Brian Monroe, 17 October 2019

UBS pays $11 million to settle Italian money laundering probe, tied to tax fracas An Italian judge has accepted a request by UBS to pay more than 10 million euros ($11 million) to settle a money-laundering investigation, ending one of the Swiss bank’s biggest legal headaches in Europe, just the latest in a series of international probes and settlements tied to financial crime and compliance failures.

UBS has been grappling with two separate probes in Italy and a court case in France over allegations it enabled cross-border tax cheats to hide assets in Switzerland.

The judge on Thursday accepted the payment of 2.125 million euros as “agreed penalty” to close the case while also seizing 8.175 million euros as profit from the alleged money-laundering, two sources with direct knowledge of the matter said.

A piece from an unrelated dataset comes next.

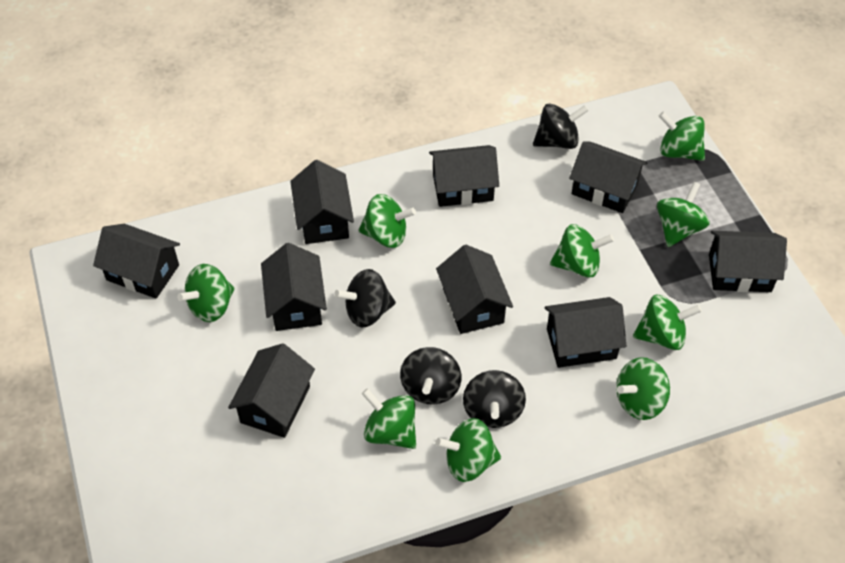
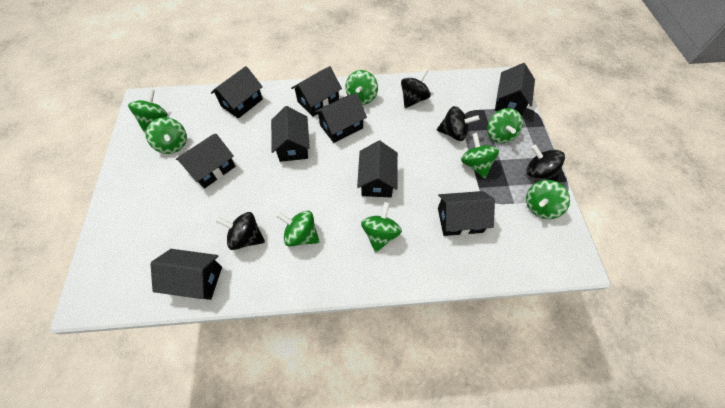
green spinning top: 9 -> 8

The settlement, which by Italian law is not an admission of guilt, was requested by UBS in July, after a deal with Italian prosecutors. Last June, the Swiss bank paid 101 million euros to settle its other Italian case, a related financial investigation, with tax authorities. Continue reading “Article: Fincrime Briefing: UBS pays to settle laundering probe, U.S., South Korea take down largest crypto-fueled child exploitation site, DOJ guidance on fines when you can’t pay, and more”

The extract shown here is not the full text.